Он ожидал, что в ответ Вонявка произнесёт что‑нибудь непечатное, но тот лишь пристойно ухмыльнулся.

— Слышь, ты, агитатор, — сказал он мирно, — корова сознательная, как там у вас в роте?

— Все в восторге о того, что смогут послужить на год дольше, — сказал Кефалин, — Говорят, даже пишут благодарственное письмо!

— Нас тоже пробрало, — поделился Вонявка, — Как нам прочитали, мы все рыдали, как черепахи. Цимль вон старый преступник, а слезы у него из глаз текли, как говно у кобылы!

— Это были слёзы радости, — отозвался Цимль, — Что я на твою тухлую рожу буду глазеть ещё целый год.

Вонявка оставил его слова без внимания. — Мы все в целом справились, — продолжал он, — а Брабенец хотел прыгнуть с башни. Только когда он лез на башню мимо часов, то порезался об шестерёнки, и пришлось его отнести в лазарет.

— А как поживает тот симулянт, Налезенец? — перебил его Цимль, — всё ещё покушается на самоубийство?

— Уже насимулировал увольнение из армии, — охотно поведал Кефалин, — и девятнадцатое самоубийство ему, наконец, удалось. И недели не прожил на гражданке, как прыгнул под международный поезд.

— Уходим один за другим, — задумчиво произнёс Вонявка, — Рокеш вот тоже нажрался, уснул под забором, и во сне у него лопнул мочевой пузырь. Так его и не спасли.

— Все там будем, — констатировал Цимль, — Рано или поздно.

— Тебе на этот счёт переживать нечего, — поддел его Вонявка, — Тебя, Преступная Башка, застрелят при попытке к бегству.

— Ты не каркай, — проворчал Цимль, — В Панкраце и для тебя хватит места.

— Я приличный мальчик с наилучшей репутацией, — ответил Вонявка, — А если мне захочется прокатиться в автомобиле, то я его себе куплю.

— Насчёт этого ты достаточно тупой, — сказал Цимль, — но тебя, скорей всего, закроют за что‑нибудь ещё. У нас был ротмистр Макеш. Всю жизнь был порядочным человеком, вёл честную жизнь, а в семьдесят лет его посадили за преступления против нравственности.

— И что же сотворил этот кобель? – заинтересовался Вонявка.

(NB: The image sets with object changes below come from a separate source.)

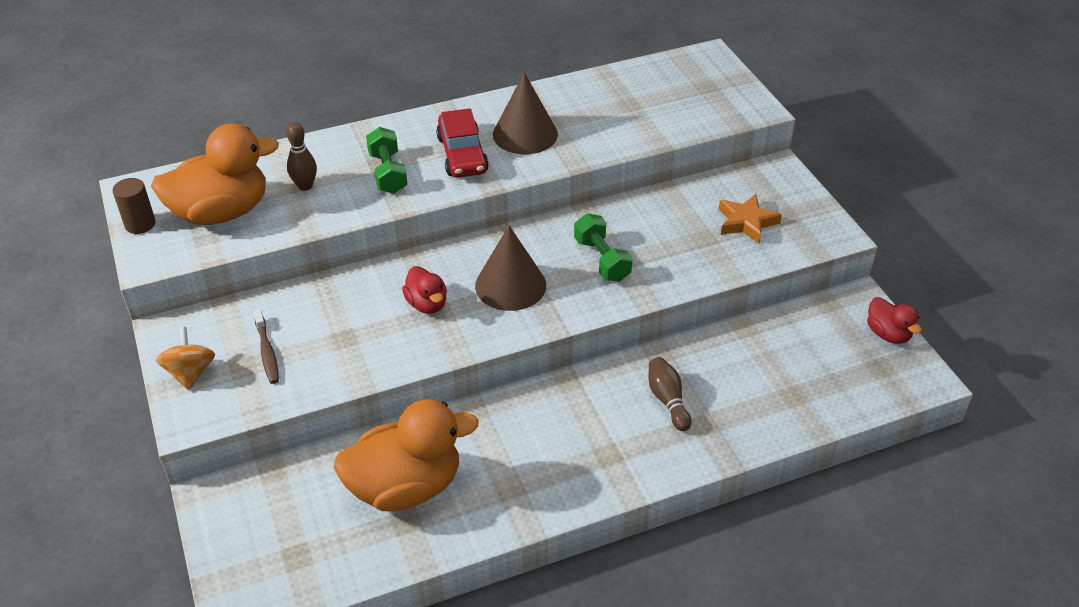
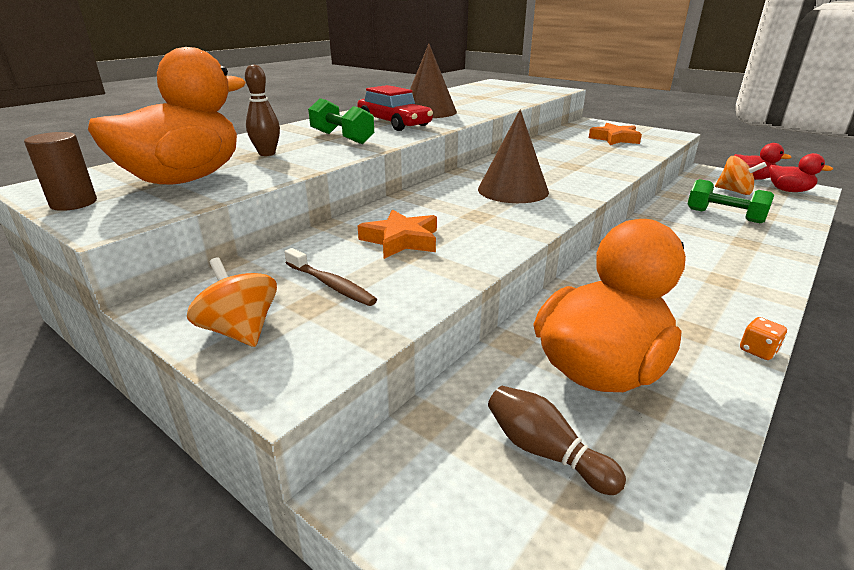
camera: 30 degrees left, 15 degrees down
(352, 321) = (401, 240): none -> orange star
(427, 304) = (459, 214): red duck -> red duck (788, 191)
(529, 524) = (758, 351): none -> orange dice
(602, 260) = (557, 167): green dumbbell -> green dumbbell (724, 216)
(667, 400) = (699, 238): brown bowling pin -> brown bowling pin (545, 452)
(824, 348) = (734, 191): none -> orange spinning top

Но этого он не узнал, потому что на изгибе дороги показался майор Таперича, возвращающийся в замок. Кладовщики молниеносно скрылись в часовне, и Кефалин тоже попытался исчезнуть из поля зрения властелина Зелёной Горы, но неудачно.

— В чём дело, Кефалин? – закричал Таперича, — Почему вы агитируете перед костёлом? Или вы тут молитесь?

— Я устал, — ответил Кефалин, — потому что у меня плоскостопие, и дорога в гору меня утомила. Я остановился, чтобы немного отдохнуть.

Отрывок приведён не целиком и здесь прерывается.